Боря явно изменился. В его манерах появилось что-то аристократическое. Какая-то пресыщенность и ленивое барство.
Вялым, капризным голосом он произнес:
– Куда же ты девался?
Я подумал – вот как меняют нас деньги. Даже если они, в принципе, чужие.
Мы вышли на улицу. Брат хлопнул себя по карману:
– Идем обедать!
– Ты же сказал, что надо раздать долги.
– Да, я сказал, что надо раздать долги. Но я же не сказал, что мы должны голодать. У нас есть триста двадцать рублей шестьдесят четыре копейки. Если мы не пообедаем, это будет искусственно. А пить не обязательно. Пить мы не будем.
Затем он прибавил:
– Ты согрелся? Дай сюда мою шапку.
По дороге брат начал мечтать:
– Мы закажем что-нибудь хрустящее. Ты заметил, как я люблю все хрустящее?
– Да, – говорю,– например, 'Столичную' водку.
Боря одернул меня:
– Не будь циником. Водка – это святое.
С печальной укоризной он добавил:
– К таким вещам надо относиться более или менее серьезно…
Мы перешли через дорогу и оказались в шашлычной. Я хотел пойти в молочное кафе, но брат сказал:
– Шашлычная – это единственное место, где разбитая физиономия является нормой…
Посетителей в шашлычной было немного. На вешалке темнели зимние пальто. По залу сновали миловидные девушки в кружевных фартуках. Музыкальный автомат наигрывал 'Голубку'.
У входа над стойкой мерцали ряды бутылок. Дальше, на маленьком возвышении, были расставлены столы.
Брат мой тотчас же заинтересовался спиртными напитками.
Я хотел остановить его:
– Вспомни, что ты говорил.
– А что я говорил? Я говорил – не пить. В смысле – не запивать. Не обязательно пить стаканами. Мы же интеллигентные люди. Выпьем по рюмке для настроения. Если мы совсем не выпьем, это будет искусственно.
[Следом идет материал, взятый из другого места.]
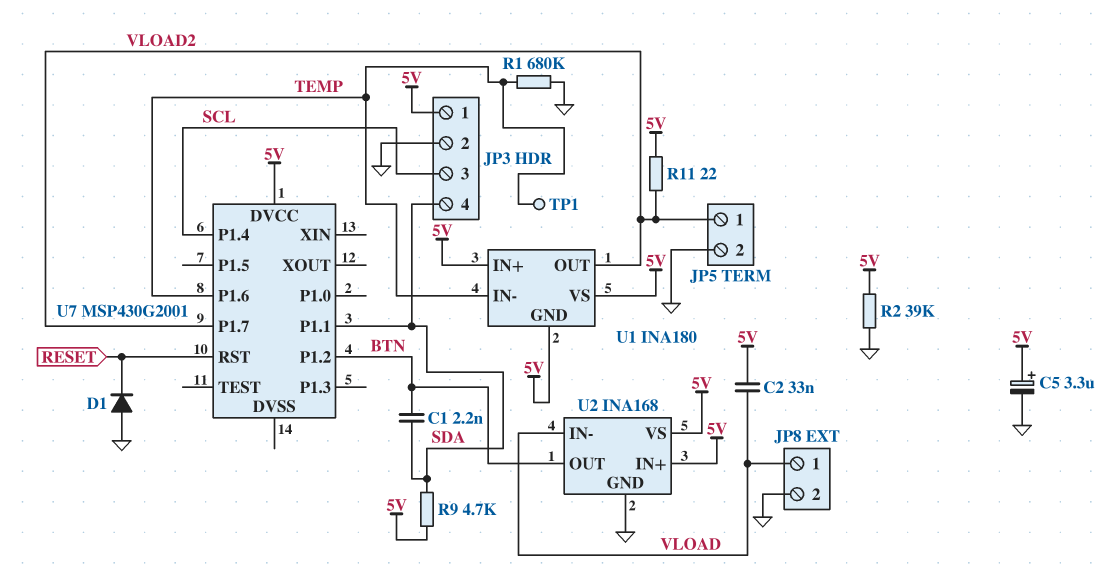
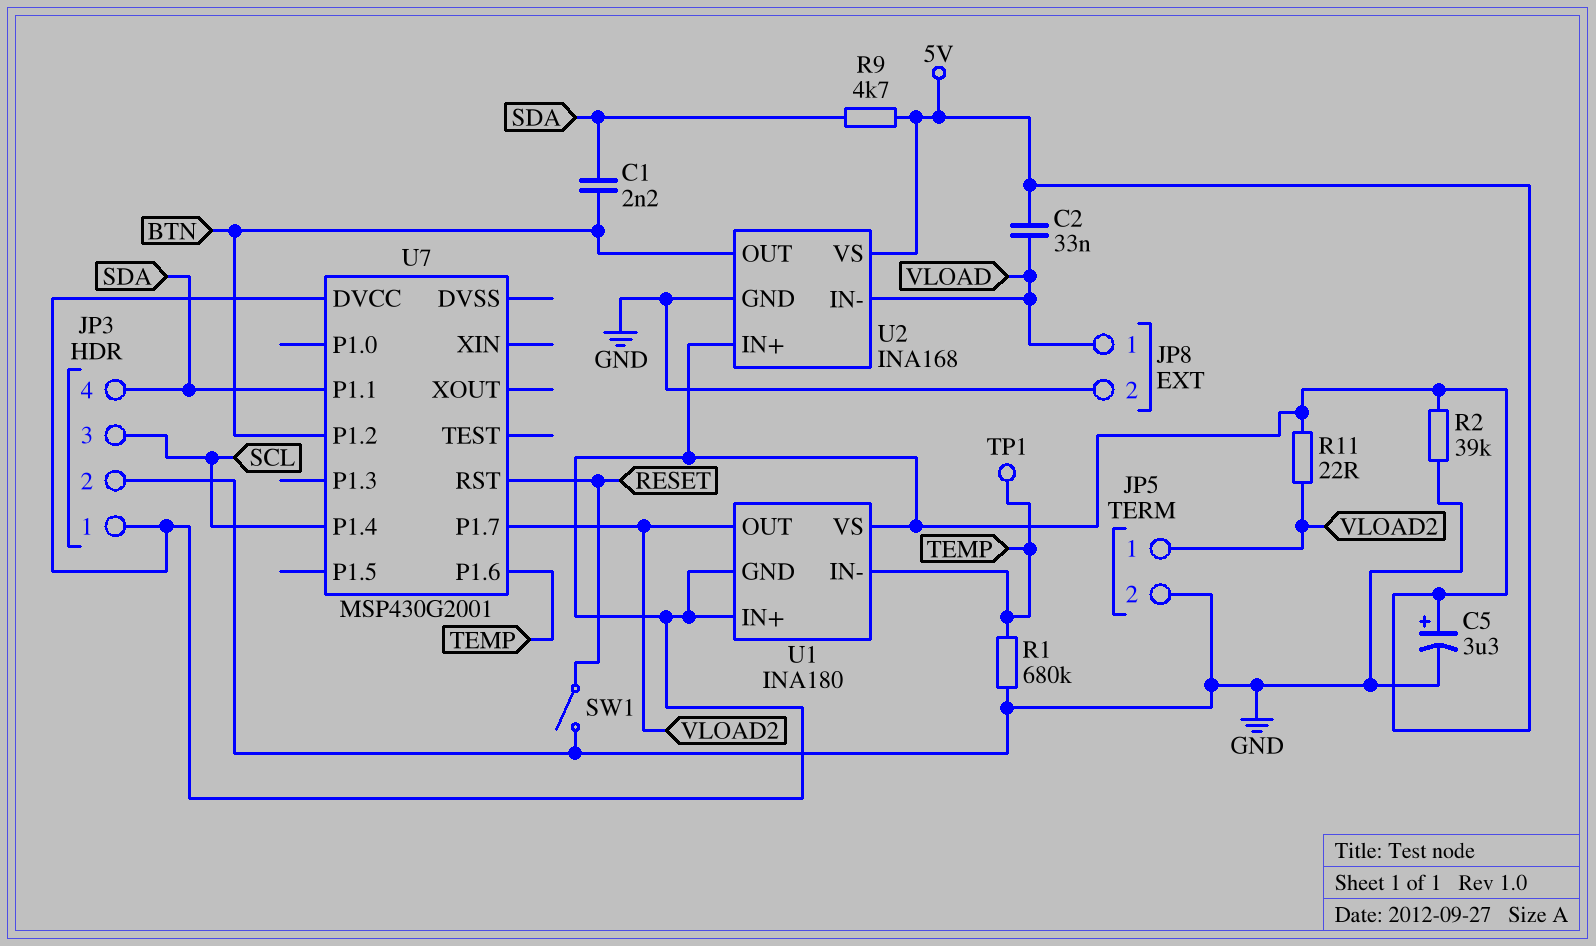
D1: diode (A GND, K RESET) -> none
SW1: none -> switch (GND, RESET)

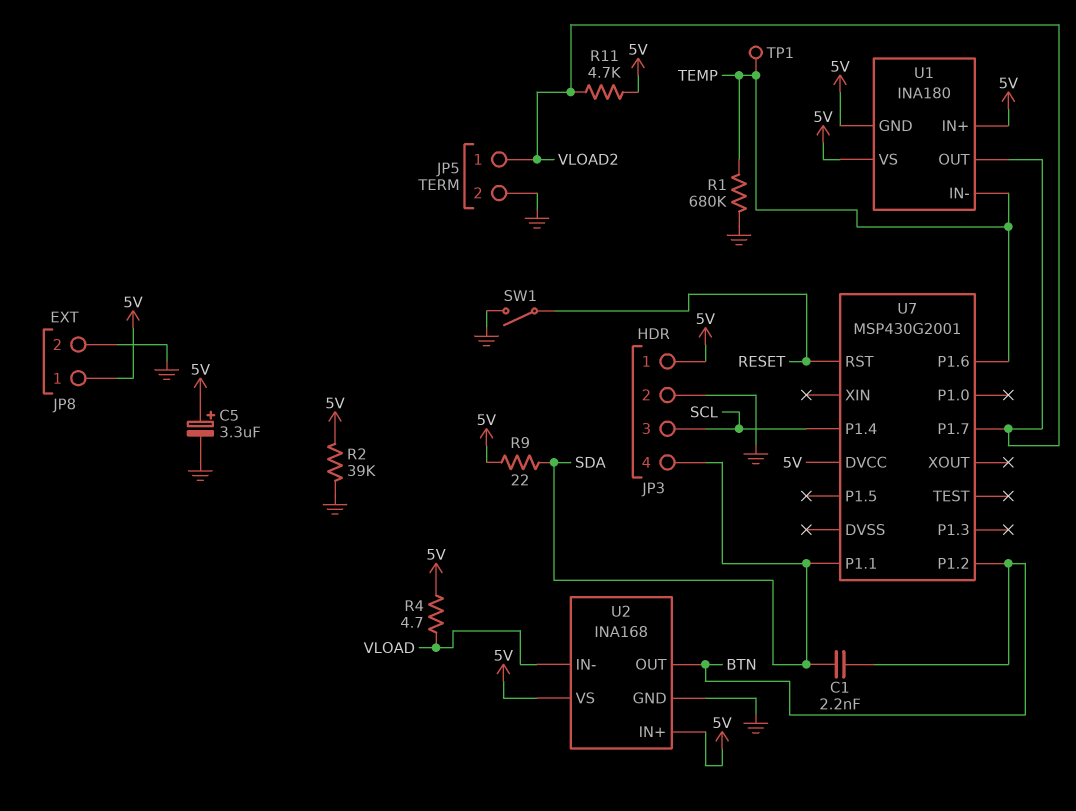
C2: 33nF (5V, VLOAD) -> none
JP8 pin 1: VLOAD -> 5V
R4: none -> 4.7 (5V, VLOAD)
R9: 4.7k (5V, SDA) -> 22 (5V, SDA)
R11: 22 (5V, VLOAD2) -> 4.7k (5V, VLOAD2)

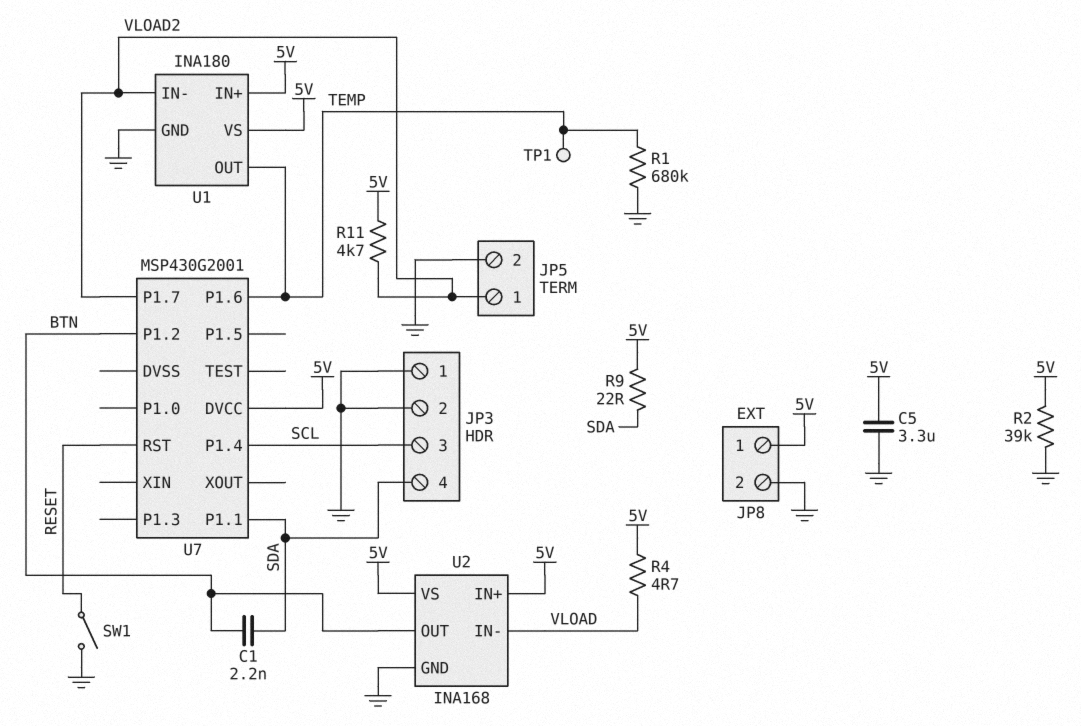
C5: 3.3uF (plus 5V, minus GND) -> 3.3uF (5V, GND)
JP3 pin 1: 5V -> GND
U1 pin GND: 5V -> GND
U1 pin IN-: TEMP -> VLOAD2
U1 pin OUT: VLOAD2 -> TEMP

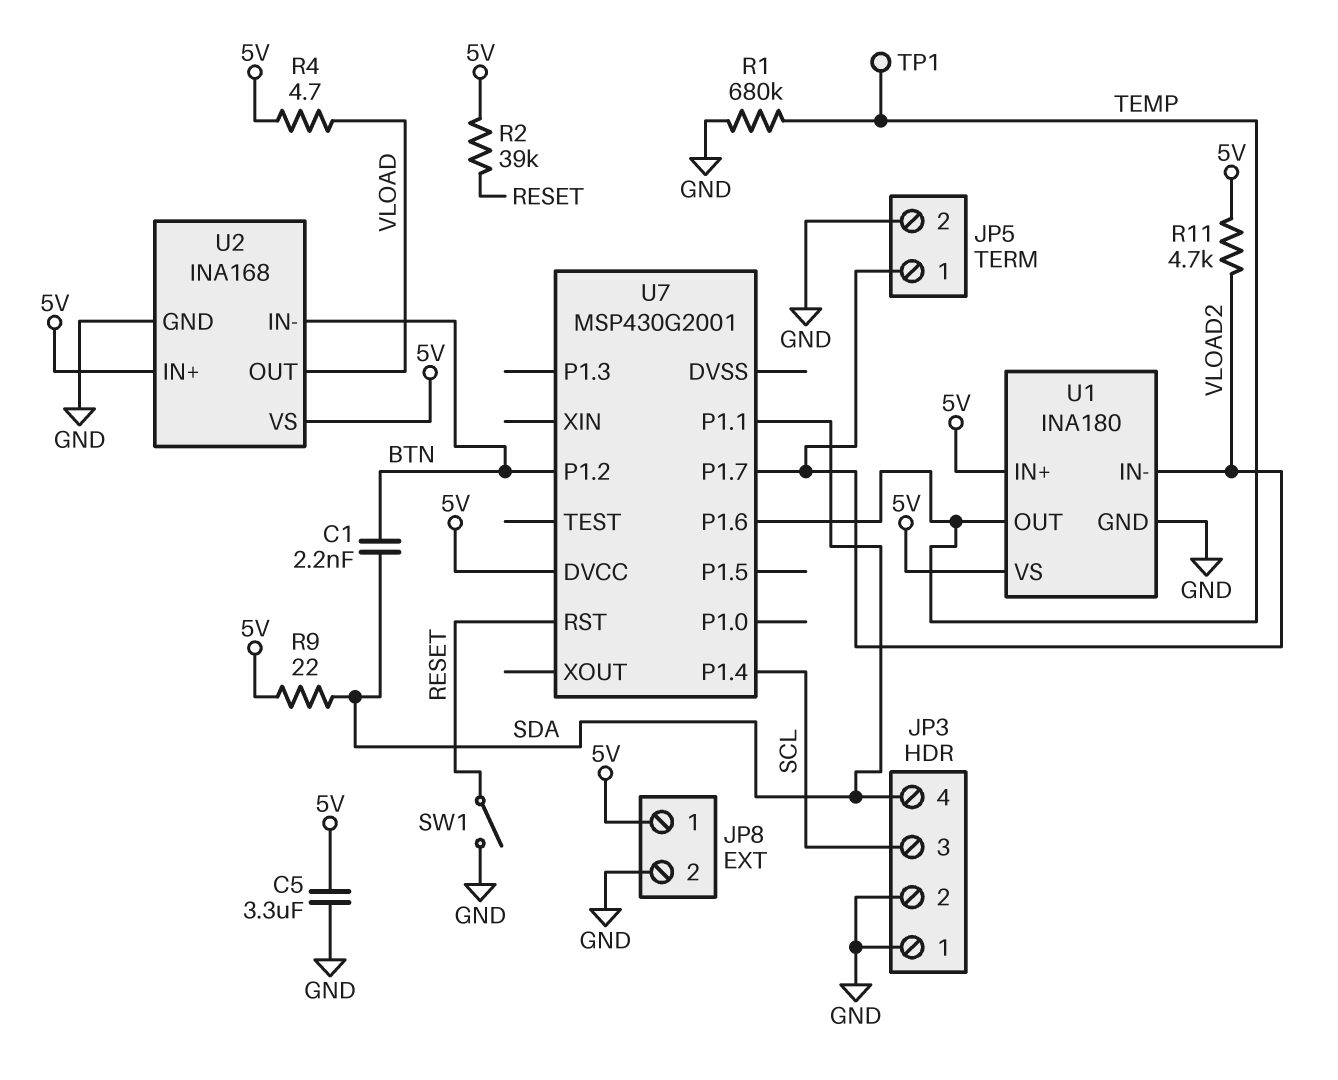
R2: 39k (5V, GND) -> 39k (5V, RESET)
U2 pin IN-: VLOAD -> BTN
U2 pin OUT: BTN -> VLOAD

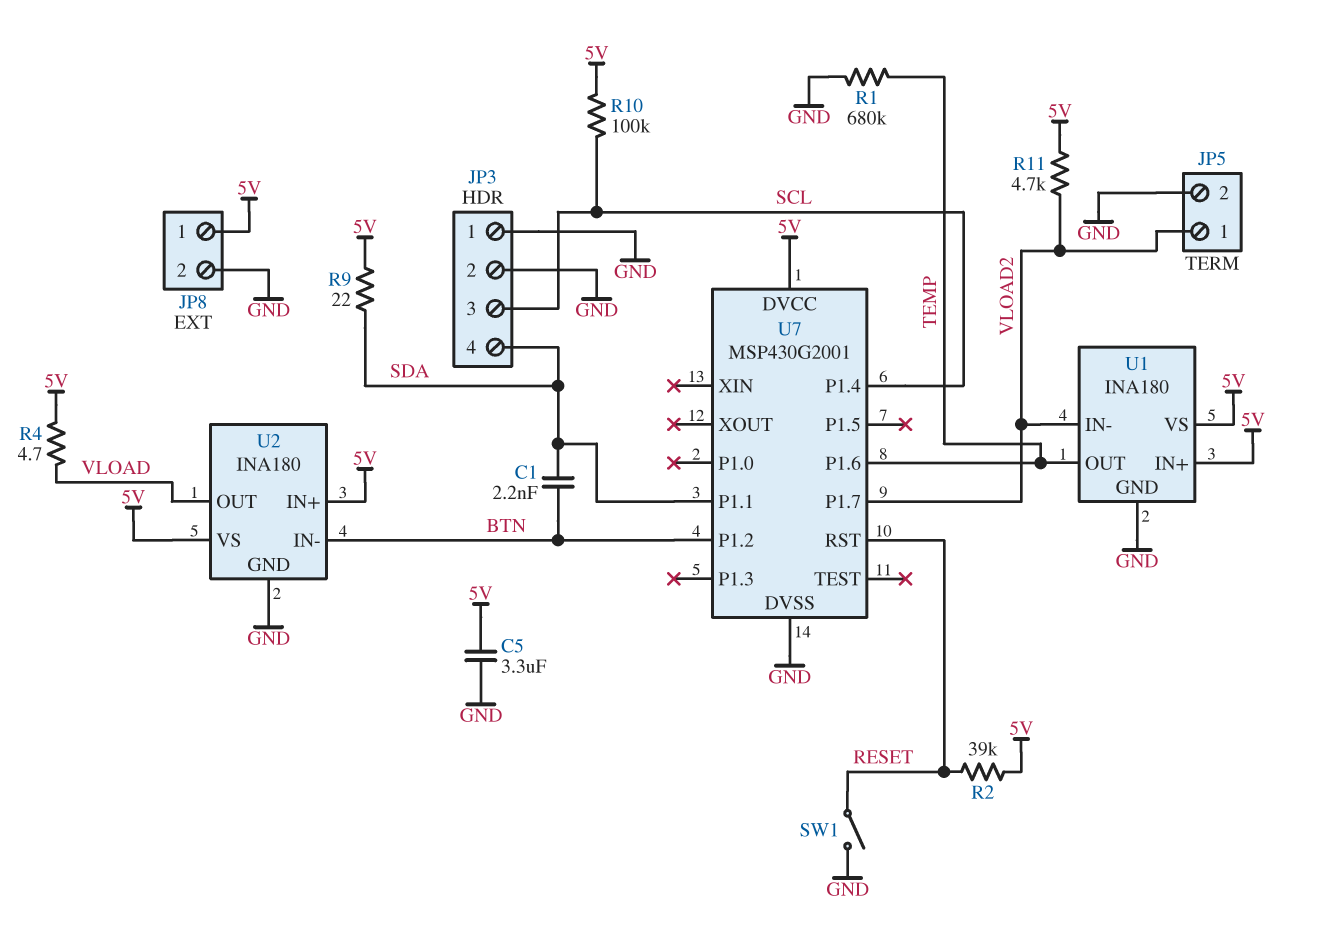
R10: none -> 100k (5V, SCL)
TP1: test point (TEMP) -> none
U2: INA168 -> INA180
U7 pin DVSS: none -> GND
И брат заказал поллитра армянского коньяка.
Я говорю:
– Дай мне рубль. Я куплю бутылку подсолнечного масла.
Он рассердился:
– Какой ты мелочный? У меня нет рубля, одни десятки. Вот разменяю деньги и куплю тебе цистерну подсолнечного масла…
Раздеваясь, брат протянул мне шапку:
– Твоя очередь, держи.
Мы сели в угол. Я развернулся к залу правой стороной.
Дальше все происходило стремительно. Из шашлычной мы поехали в 'Асторию'. Оттуда – к знакомым из балета на льду. От знакомых – в бар Союза журналистов.
И всюду брат мой повторял:
– Если мы сейчас остановимся, это будет искусственно. Мы пили, когда не было денег. Глупо не пить теперь, когда они есть…
Заходя в очередной ресторан, Боря протягивал мне свою шапку. Когда мы оказывались на улице. я ему эту шапку с благодарностью возвращал.
Потом он зашел в театральный магазин на Рылеева. Купил довольно уродливую маску Буратино. В этой маске я просидел целый час за стойкой бара 'Юность'. К этому времени глаз мой стал фиолетовым.